When it comes to air-pollution-related analysis, the World Health Organization (WHO), regarding its most recent, has determined that the world over, 92 percent – or better than nine-in-ten – breathe polluted air.
“A new WHO air quality model confirms that 92% of the world’s population lives in places where air quality levels exceed WHO limits,” the WHO submitted in its “WHO releases country estimates on air pollution exposure and health impact,” Sept. 27, 2016 news release.
“‘The new WHO model shows countries where the air pollution danger spots are, and provides a baseline for monitoring progress in combatting it,’ says Dr. Flavia Bustreo, Assistant Director General at WHO.
“It also represents the most detailed outdoor (or ambient) air pollution-related health data, by country, ever reported by WHO. The model is based on data derived from satellite measurements, air transport models and ground station monitors for more than 3000 locations, both rural and urban. It was developed by WHO in collaboration with the University of Bath, United Kingdom,” the WHO in the release continued.
2012 represents the year for which the most recent data exists.
The deaths of approximately 3 million people annually can be directly attributed to outdoor air pollution alone. In all, 6.5 million people prematurely die from the effects of all pollution – indoors and out, the WHO estimates. These deaths represent 11.6 percent of all worldwide deaths.
“Nearly 90% of air-pollution-related deaths occur in low- and middle-income countries, with nearly 2 out of 3 occurring in WHO’s South-East Asia and Western Pacific regions.
“Ninety-four per cent are due to noncommunicable diseases – notably cardiovascular diseases, stroke, chronic obstructive pulmonary disease and lung cancer. Air pollution also increases the risks for acute respiratory infections,” the health organization continued.
“Major sources of air pollution include inefficient modes of transport, household fuel and waste burning, coal-fired power plants, and industrial activities.” Dust can be a factor as well.
And, the most vulnerable populations – the elderly and women and children – continue to be affected, according to the WHO.
“The model has carefully calibrated data from satellite and ground stations to maximize reliability,” the WHO related. “National air pollution exposures were analysed against population and air pollution levels at a grid resolution of about 10 km x 10 km.

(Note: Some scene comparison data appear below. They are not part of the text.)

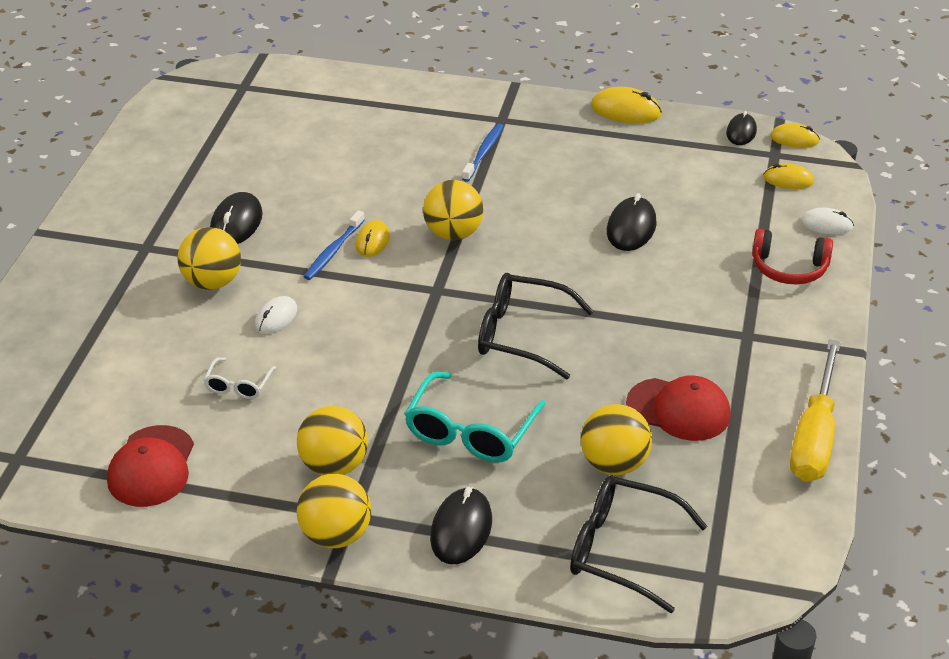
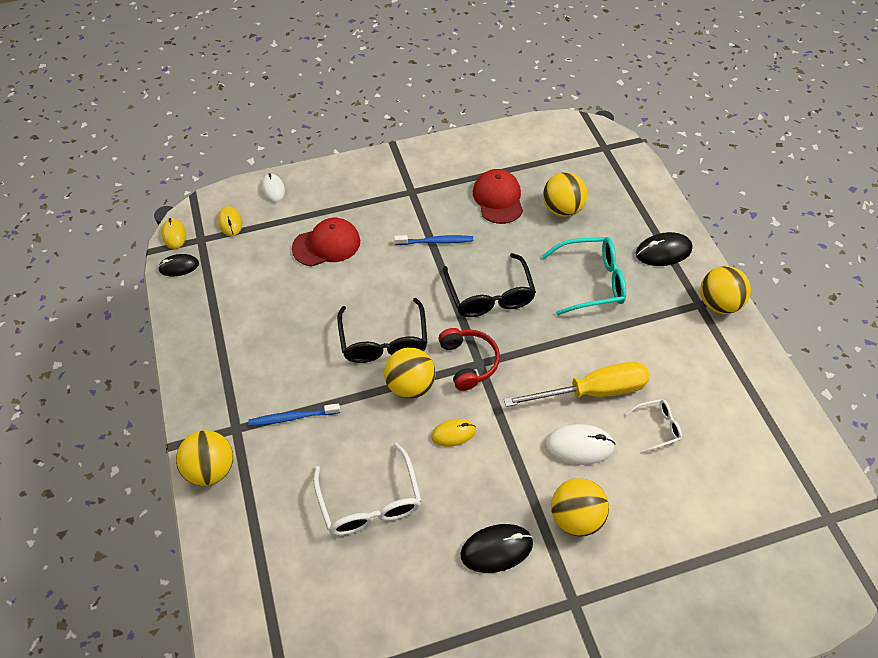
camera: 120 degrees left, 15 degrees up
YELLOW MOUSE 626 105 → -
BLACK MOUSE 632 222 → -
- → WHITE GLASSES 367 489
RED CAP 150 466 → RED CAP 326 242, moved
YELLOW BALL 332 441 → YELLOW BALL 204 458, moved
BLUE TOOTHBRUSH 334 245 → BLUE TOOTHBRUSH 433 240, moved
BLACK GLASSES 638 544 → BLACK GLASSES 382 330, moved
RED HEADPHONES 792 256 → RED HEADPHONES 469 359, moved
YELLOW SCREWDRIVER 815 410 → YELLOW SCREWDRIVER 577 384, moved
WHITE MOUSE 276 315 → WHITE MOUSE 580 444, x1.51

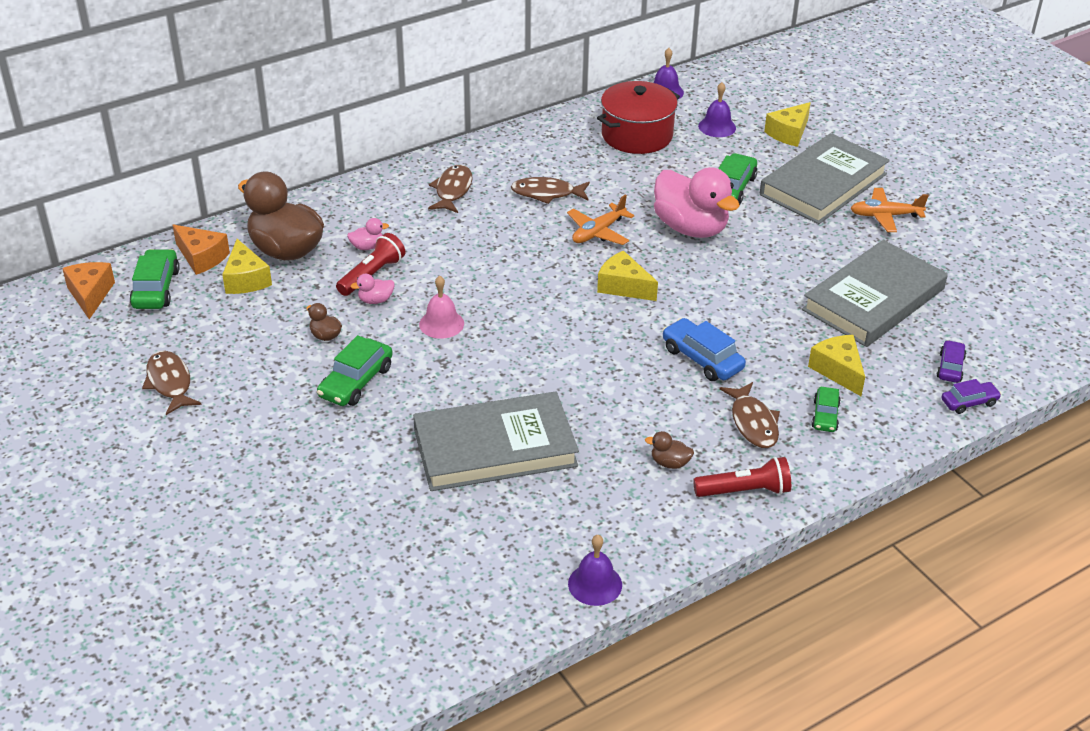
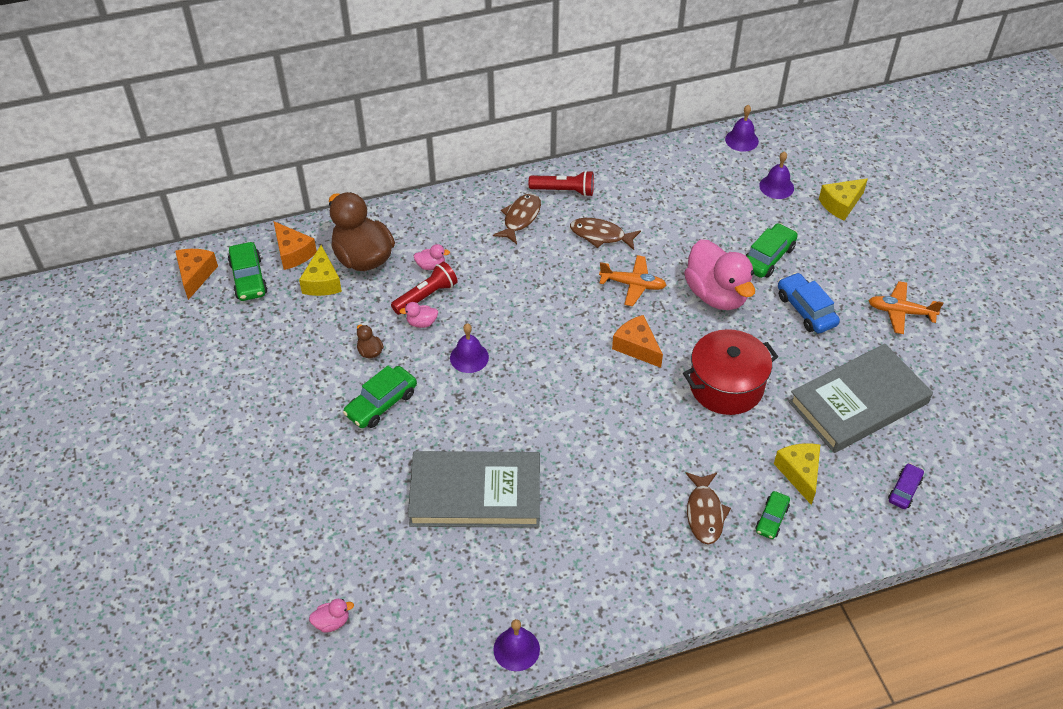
camera: 15 degrees right, 10 degrees up
BROWN FISH 171 382 → -
BROWN DUCK 669 450 → -
GREY BOOK 825 178 → -
PURPLE CAR 971 396 → -
- → PINK DUCK 331 616
RED POT 638 117 → RED POT 730 372, moved
BLUE CAR 704 349 → BLUE CAR 809 303, moved
RED FLASHLIGHT 742 477 → RED FLASHLIGHT 561 183, moved
PINK BELL 441 307 → PURPLE BELL 469 348
YELLOW CHEESE 627 276 → ORANGE CHEESE 637 341
GREEN CAR 155 279 → GREEN CAR 248 271, 150 degrees clockwise
ORANGE PLANE 600 220 → ORANGE PLANE 632 280, 135 degrees counterclockwise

“‘This new model is a big step forward towards even more confident estimates of the huge global burden of more than 6 million deaths – 1 in 9 of total global deaths – from exposure to indoor and outdoor air pollution,’ said Dr. Maria Neira, WHO Director, Department of Public Health, Environmental and Social Determinants of Health. ‘More and more cities are monitoring air pollution now, satellite data is more comprehensive, and we are getting better at refining the related health estimates.’”
Help on the way
Starting this fall, the WHO introduces its BreatheLife campaign for the purpose of increasing public awareness of the dangers of polluted air as a serious climate and public health risk. There are “practical policy measures that cities can implement (such as better housing, transport, waste, and energy systems) and measures people can take as communities or individuals (for example, to stop waste burning, promote green spaces and walking/cycling),” which is what the campaign emphasizes, the WHO stated, all with air quality improvement in mind.
The very kinds of relief so desperately needed to set the world on a cleaner air track.